さらにダンジョンの風は全て支配下と言わんばかりに吹き狂う暴風に乗って飛翔。空飛ぶ魔物すら狩っている。まさに一騎当千。六英雄としての力を見事に発揮している。
続いてアルバセロとミリム。こっちはもっとやばい。アルバセロは【飛翔魔法】を使いながら、ミリムはよくあるバトル漫画みたいにオーラみたいなのを身に纏って空中を飛んでいる。そしてそのまま2人で激突しては剣と魔法を交えている。
仲違いしているように見えるがそれとなく相手の死角にいる魔物に当たるように攻撃をしているので喧嘩するほどなんとやらという仲なのだろう。
2人の夫婦喧嘩に巻き込まれた魔物は数知れず。攻撃する間も無くその命を散らしている。
アークとレオーネ?飛んでよし!地上戦よし!魔法よし!の2人だぜ?無双以外の言葉があると思うか?アークは【獄炎】で辺りを殲滅するしレオーネはレオーネで魔物を分子レベルまで分解する聖なる光とかでボシュっと殲滅してた。怖い。
ここからが肝心のフィニクスとラージャだ。
ラージャは基本的な戦い方は俺と模擬戦をした時と変わらないみたいで弱い敵はそのまま高いステータスを武器に物理で殴って倒したし、土属性の魔法を使って倒していた。ラージャは俺と戦った時のような巨大な剣などではなく、人の頭大の岩を無数の散弾として放っていた。土魔法は質量があるので他の遠距離攻撃よりは風の影響を受けない。命中率はえぐい。

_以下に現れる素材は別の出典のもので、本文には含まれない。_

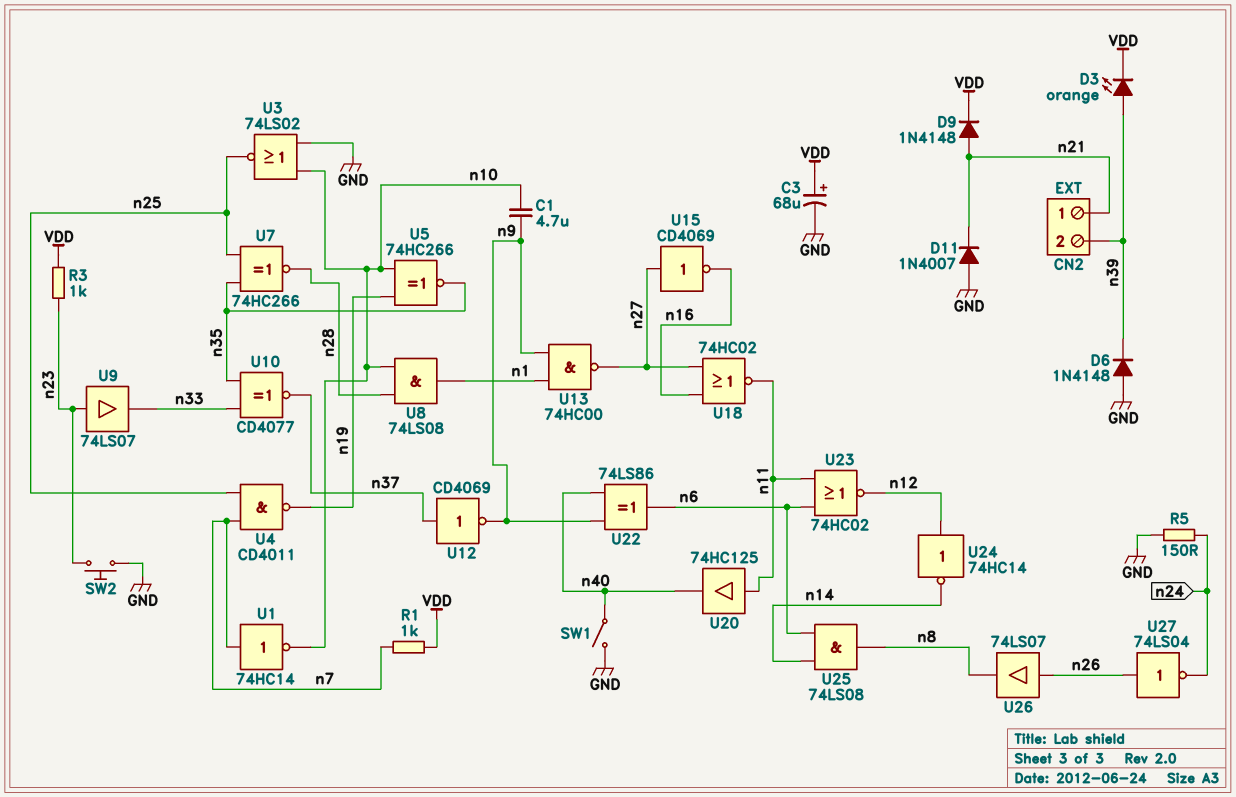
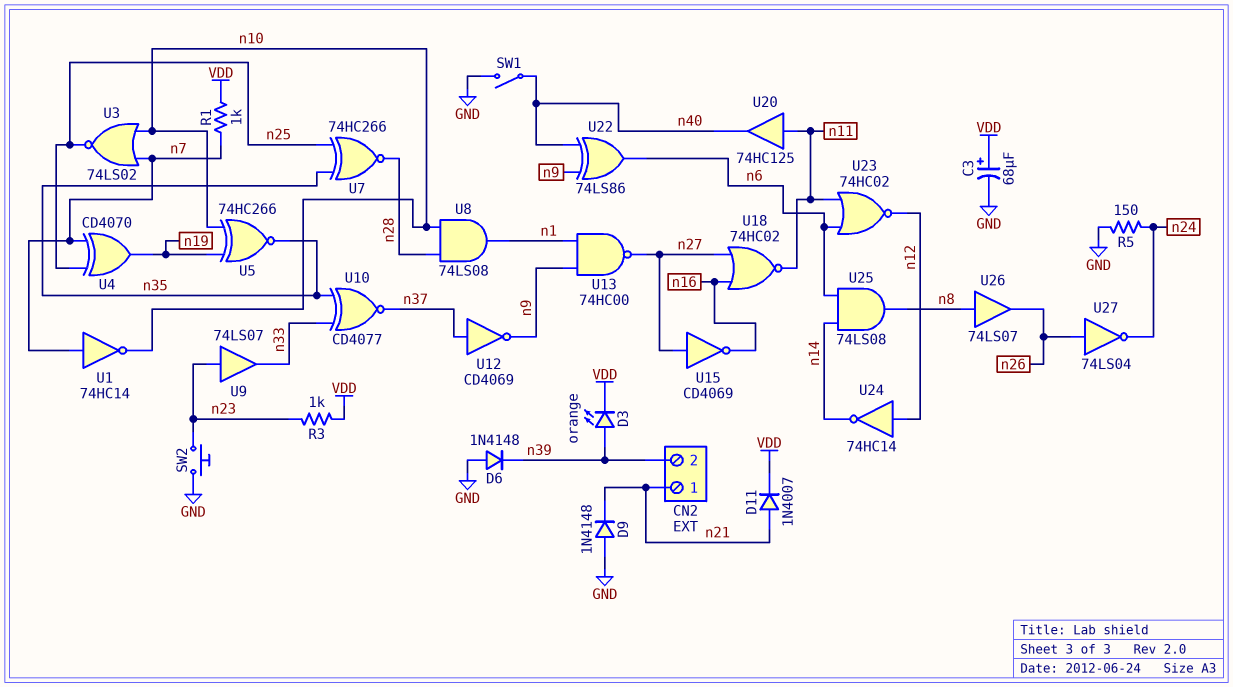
C1: 4.7uF (n9, n10) -> none
D9: diode 1N4148 (A n21, K VDD) -> diode 1N4148 (A GND, K n21)
D11: diode 1N4007 (A GND, K n21) -> diode 1N4007 (A n21, K VDD)
U3: NOR 74LS02 (in GND, in n10, out n25) -> NOR 74LS02 (in n7, in n10, out n25)
U4: NAND CD4011 (in n7, in n25, out n19) -> XOR CD4070 (in n7, in n25, out n19)
U26: buffer 74LS07 (in n26, out n8) -> buffer 74LS07 (in n8, out n26)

そして英霊の中でも異彩を放っていたのがフィニクスだ。太陽の騎士と呼ばれた伝説の騎士。その魔力がダンジョンを形成するほど生前の魔力は高い。
『この程度の実力で私の前に立つとは・・・自らの無力を悔いながら死になさい。』
フィニクスに攻撃を仕掛けた魔物は一切合切がなんの抵抗もできず灰となって燃え尽きる。フィニクスは太陽の騎士と呼ばれた英霊。火属性への親和性が異常なまでに高く、戦闘状態になると常にその身が燃えるような熱を帯びる。
その熱気は【暴風領域】の暴風すら揺るがすことは不可能。むしろフィニクスが放つ熱によって生じた上昇気流が暴風を侵食しているぐらいだ。

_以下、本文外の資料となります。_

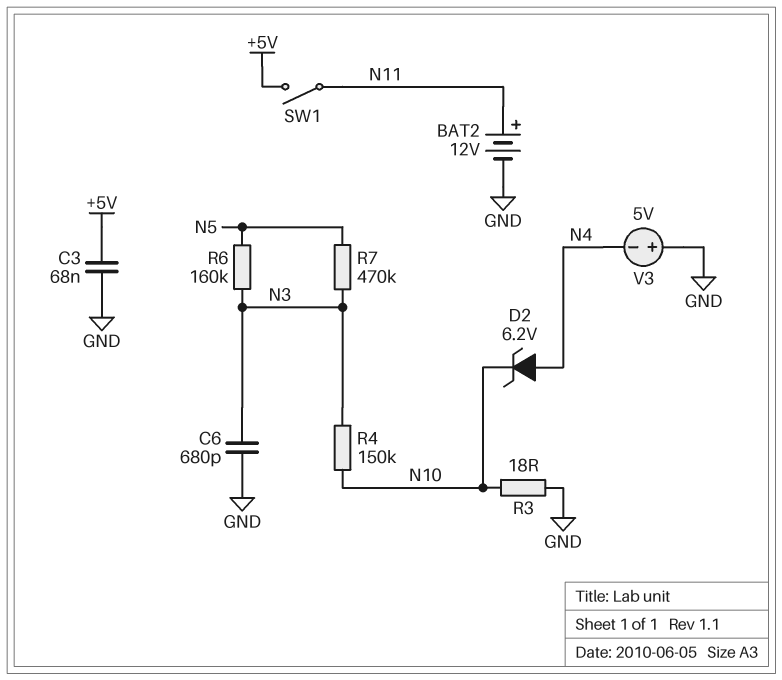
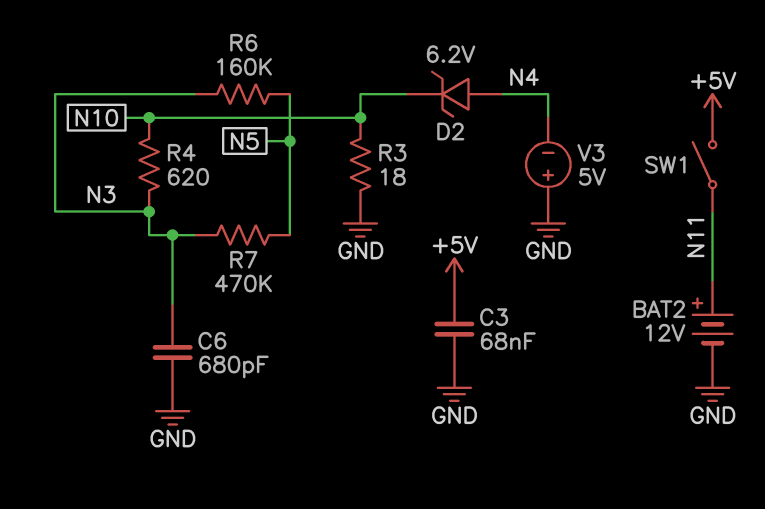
R4: 150k (N3, N10) -> 620 (N3, N10)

しかしフィニクスの真骨頂はそこではない。この男、死なないのだ。フィニクスが身に纏っている火属性の魔力は異常だ。その内包する力は俺の【魔纏】すら凌駕する。当然人の身がその熱量に耐えられるわけがない。戦闘状態に於いてフィニクスは常にHPが削れてゆく。
当然そんなことをしていればHPは0になる。しかしフィニクスはそこから復活するのだ。HPがゼロになった瞬間、その身が全て燃え尽きその灰の中より再びフィニクスは蘇るのだ。それも死ぬ前より強く、より強力な熱を帯びて。

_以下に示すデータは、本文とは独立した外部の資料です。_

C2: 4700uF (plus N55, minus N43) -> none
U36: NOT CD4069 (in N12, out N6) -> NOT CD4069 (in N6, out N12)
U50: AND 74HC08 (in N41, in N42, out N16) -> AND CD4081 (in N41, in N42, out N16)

『雑魚には少々もったいないですが、これ以上私の手を煩わせないで欲しいですね。神羅万象全てを消し去る鳳凰の羽ばたきを冥土の土産に見せて差し上げましょう。鳳凰天舞!』
フィニクスの持つ太陽の斧剣から大地・・・いや、時空すらも燃やし尽くすほどの凄まじい熱量を帯びた魔力の塊が魔物に向かって放たれた。
魔力の塊はフィニクスの意思の下で天を舞う鳳凰へと姿を変え、何者にも囚われることなく優雅に天空を羽ばたいた。後に残るのはその身を焦され、苦しむ間も無く死んでいった魔物たちの亡骸。
数瞬置いてドロップ品へと姿を変えてゆく、哀れな魔物の姿だけだった。
流石の俺もこれだけ圧倒的な力を見せつけられたら出番がどうとか言えなかった。そのまま英霊たちの後についてひたすらダンジョンを進む。
入り口からでは分からなかったが、どうやら【暴風領域】は標高の高い方へと進むと魔物と風が強くなるっぽい。幾度か崖を超えたところで現在の俺のレベルは66。周囲に出てくる魔物のレベルは70を超えた。
「そろそろこの辺で戦っておきたいな・・・」
そんな独り言を呟きながら英霊たちの後を追う。また崖に差し掛かったところで俺の【気配察知】が崖の下の方に強力な魔物が犇いているのを捉えた。
上空より飛来してきたワイバーンとミスリルゴーレム、それとリザードマンの大群に英霊たちが夢中になっている隙に、俺は崖から身を投げた。